A primary strength of BioBase EcoSound is its simplicity and that is reflected in the easy 3 step process of “Collect,” “Upload,” and “Analyze” (Figure 1).

Figure 1. The core process of EcoSound depicting the 3 Steps of “Collect,” “Upload,” and “Analyze.”

But there are many strategies that users can employ that will ensure that they will get the best EcoSound outputs possible.  We’ll focus on several questions under each of the three categories

COLLECT

What is collected?
BioBase EcoSound analyzes the downlooking 200 kHz broadband frequency from any Lowrance, Simrad, or B&G sonar/gps chartplotter capable of recording files as .slg, .sl2, or .sl3 to high capacity storage media (e.g., SD, MicroSD).  Each of the 10-20 acoustic signals per second has detailed information about the depth (depth to the top of the substrate), bottom hardness, and the height of aquatic vegetation canopies if present.

How do you collect data?
After you open your BioBase account, go to the Support and Resources page and print off the quick start guide for your unit (Note: Elite Ti users should reference the HDS quick start guide).  These guides gives you important instructions about setting configurations and how to record your data.

Choose the hardware, watercraft, and mount that will best suit your needs.  You will get the most consistent and clearest signal from a fixed transducer mount either on the transom or through the transducer hull.  Take careful measure to ensure the proper transducer angle and to minimize the creation of cavitation (air bubbles) near the transducer face.  Your unit will come with a detailed transducer installation guide – read it and follow it carefully!  Cavitation can create false vegetation detects or missed bottom detects and greatly affect the speed at which you are able to map.  Click here to learn more about transducer selection and installation.

Once you have a good understanding of how to mount your transducer, you have a range of portable options available if you need to either get into small water bodies or transfer the equipment to multiple vessels.  This post has a great gallery of photos from the BioBase mapping community demonstrating a range of portable options.   With any mount, ensure that the GPS position is very near the transducer such that X,Y, and Z positions are all aligned.  For console-steer boats, consider a Point-1 GPS external antenna.  Learn more about GPS here.

How far apart do I space my transects?
Using geostatistics, EcoSound creates bathymetric, aquatic vegetation, and bottom hardness digital models with point data much like how land topography is mapped (e.g., “Digital Elevation Models” or DEM’s; Figure 2)

Figure 2.  Schematic simulating the actual bottom area quantified by a 20-deg Lowrance Transducer (model HST-WSBL – white box) and 6-deg Airmar Transducer (model TM-260 yellow box).  At 5 ft, the 20-deg transducer insonifies a 1.76 ft area, whereas the 6-deg insonifies only a 0.5 ft area,  Given the rapid ping rates, most applications will have very high overlap of adjacent pings and thus be quantifying the entire bottom directly under the mapping vessel.

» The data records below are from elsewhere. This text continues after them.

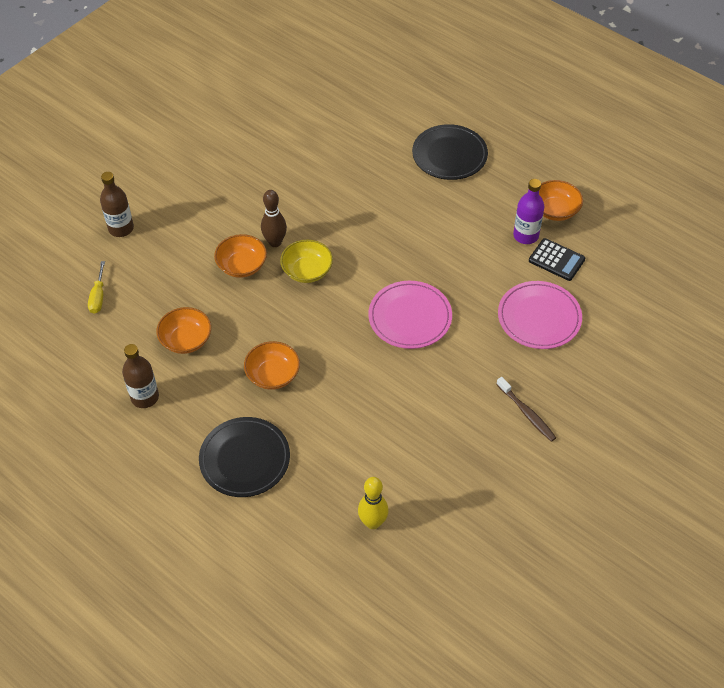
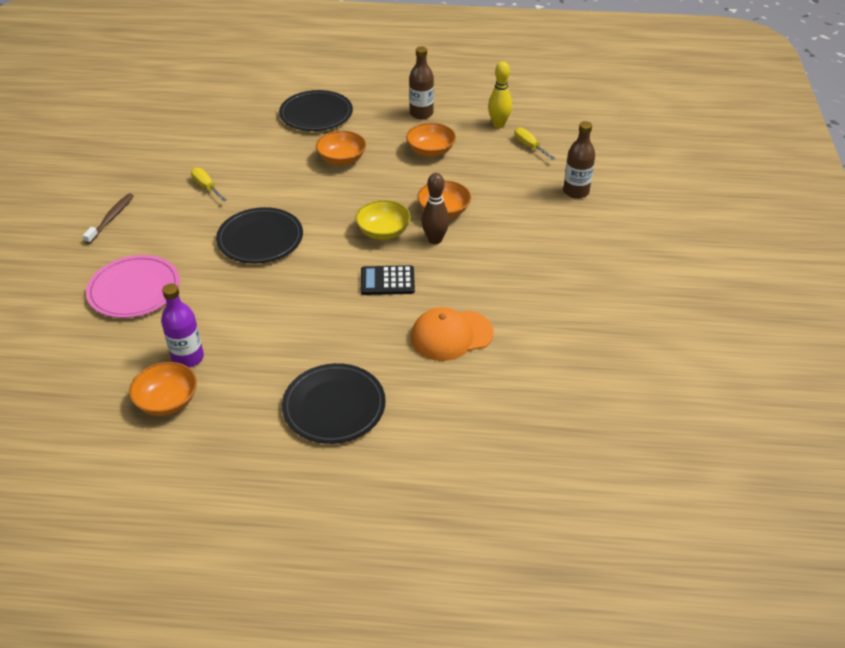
camera: 145 degrees right, 10 degrees down
(336, 162) = (451, 335): none -> orange cap
(373, 522) = (197, 121): yellow bowling pin -> yellow bowling pin (498, 124)
(410, 317) = (260, 239): pink plate -> black plate
(420, 407) = (206, 187): none -> yellow screwdriver
(527, 413) = (111, 218): brown toothbrush -> brown toothbrush turned 90 degrees clockwise
(556, 260) = (140, 349): black calculator -> black calculator (387, 281)

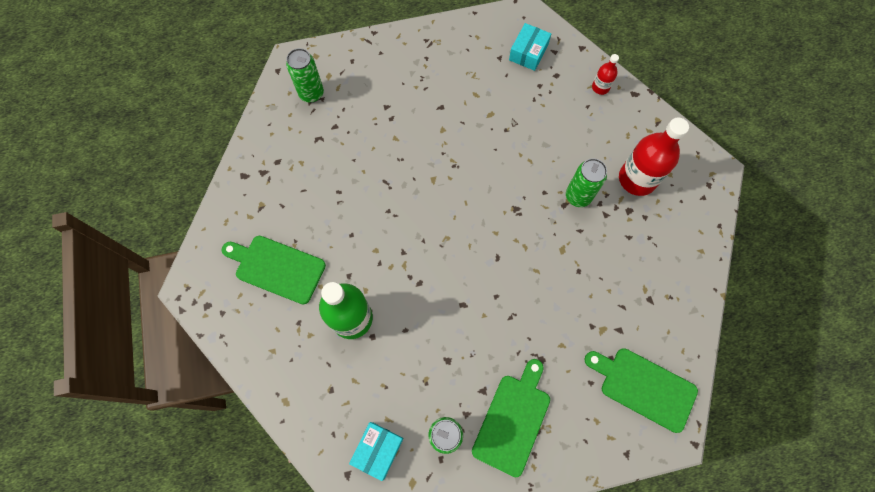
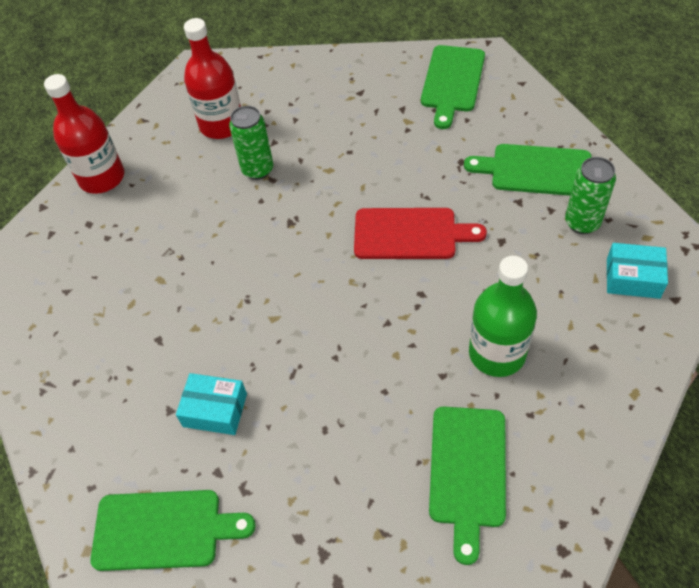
camera: 100 degrees left, 15 degrees down
(311, 94) = (163, 530): green can -> green cutting board
(477, 292) = (410, 234): none -> red cutting board
(528, 52) = (55, 261): turquoise box -> turquoise box (215, 410)
(600, 87) = (102, 177): red bottle -> red bottle, size x2.03

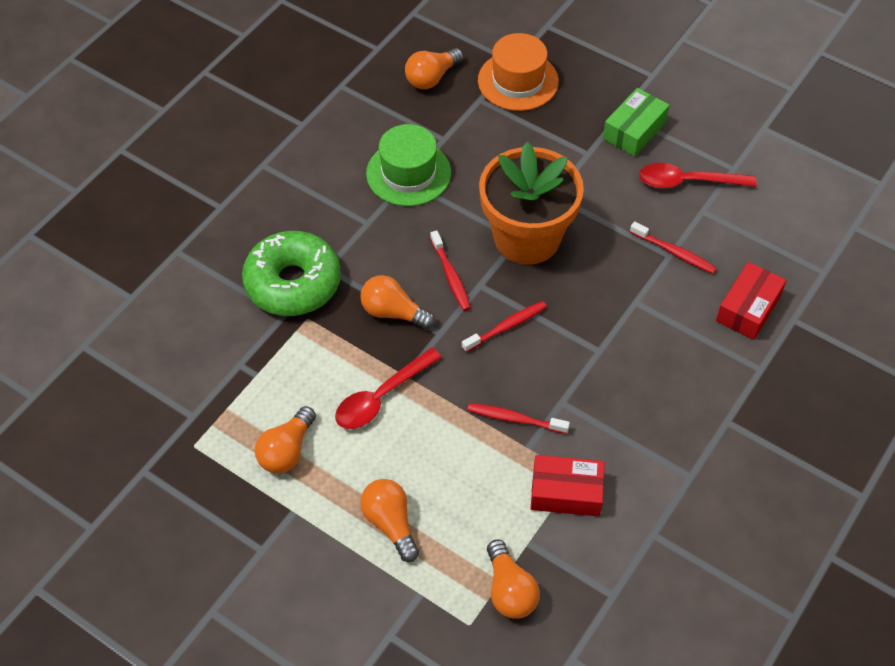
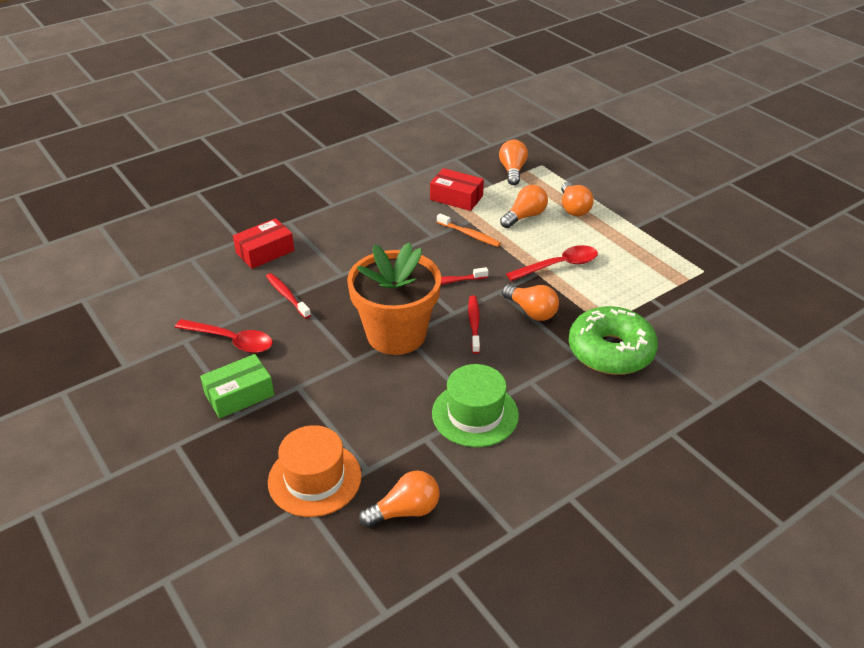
camera: 160 degrees left, 15 degrees down
(287, 450) = (635, 254): orange light bulb -> orange light bulb (525, 216)
(515, 419) = (469, 234): red toothbrush -> orange toothbrush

Once you understand where actual measurements are being recorded, you can make an informed judgement on the appropriate level of bottom “sampling” with transects.  As with any kind of sampling, the appropriate level of sampling depends greatly on the study or management objectives. Users might be able to use painting as a useful analogy for a starting place to guide transect spacing decisions.  For instance, if you are painting a large flat wall, you use a large roller and your objective is to get the best coverage as fast as possible.  Similarly, if you are mapping a large lake or bay with gently changing bottom features, you can space transects relatively wide (e.g., 100-300 m) and drive a modest speed (e.g., 8 mph or 12 km/h) if you have a good install with your transducer.  In contrast, if you are painting an ornate cabinet with detailed carvings, then you have to use a small brush and spend a lot of time getting that small brush into all cracks and crevices.  Same goes with a highly complex lake or reef bottom.  In these cases, close transects (e.g., 5-m) with a narrow beam transducer, and slow speed (2 mph or 3 km/h) might be called for.  Our Transect Design Blog goes into these issues in more detail.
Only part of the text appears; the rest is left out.